El Rey ante todo hizo llamar a las costureras a quienes la Mala Suerte les había cortado seda y galones.

—¿Cuánto os costaron esos daños?

—Doscientas onzas.

—Aquí tenéis doscientas onzas. Sabed que esta pobre muchacha a quien echaron de casa es hija de Reyes. Tenedlo en cuenta. ¡Fuera!

Hizo llamar a los dueños de la tienda a quienes la Mala Suerte había volcado los toneles.

—¿Cuánto sumaban los daños?

—Trescientas onzas…

—Aquí tenéis trescientas onzas.

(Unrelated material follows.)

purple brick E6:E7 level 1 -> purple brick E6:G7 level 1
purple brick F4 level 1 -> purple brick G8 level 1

Pero otra vez, antes de apalear a una hija de Rey, pensáoslo dos veces. ¡Largo de aquí!

Despidió a su anterior prometida y se casó con Infortunio. Por Dama de Corte le dio a Ña Francisca.

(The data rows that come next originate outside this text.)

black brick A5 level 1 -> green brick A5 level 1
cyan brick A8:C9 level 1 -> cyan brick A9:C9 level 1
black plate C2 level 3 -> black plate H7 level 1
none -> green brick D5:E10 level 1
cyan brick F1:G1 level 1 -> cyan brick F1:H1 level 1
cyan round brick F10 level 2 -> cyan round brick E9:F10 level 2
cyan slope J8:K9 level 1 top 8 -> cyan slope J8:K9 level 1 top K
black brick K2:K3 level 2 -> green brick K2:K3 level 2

Dejemos a los novios contentos y felices y volvamos a la madre de Infortunio. Después de la marcha de su hija, la rueda empezó a girar a su favor: y un día llegaron su hermano y sus primos a la cabeza de una poderosa armada y reconquistaron su Reino. La Reina y sus hijas volvieron a instalarse en su viejo Palacio y a gozar de todas las comodidades; pero seguían pensando en esa hija menor de quien no sabían nada de nada. Pero entre tanto el Rey, enterado de que la madre de Infortunio había recuperado el Reino, mandó sus Embajadores para informarle de que la hija se había casado con él. La madre, muy contenta, emprendió el viaje con Caballeros y Damas de Corte. A su vez, la hija también fue a su encuentro con Caballeros y Damas de Corte. Se encontraron en la frontera y se abrazaron durante horas y horas. Las seis hermanas las rodeaban muy conmovidas y hubo una gran fiesta en uno y otro Reino.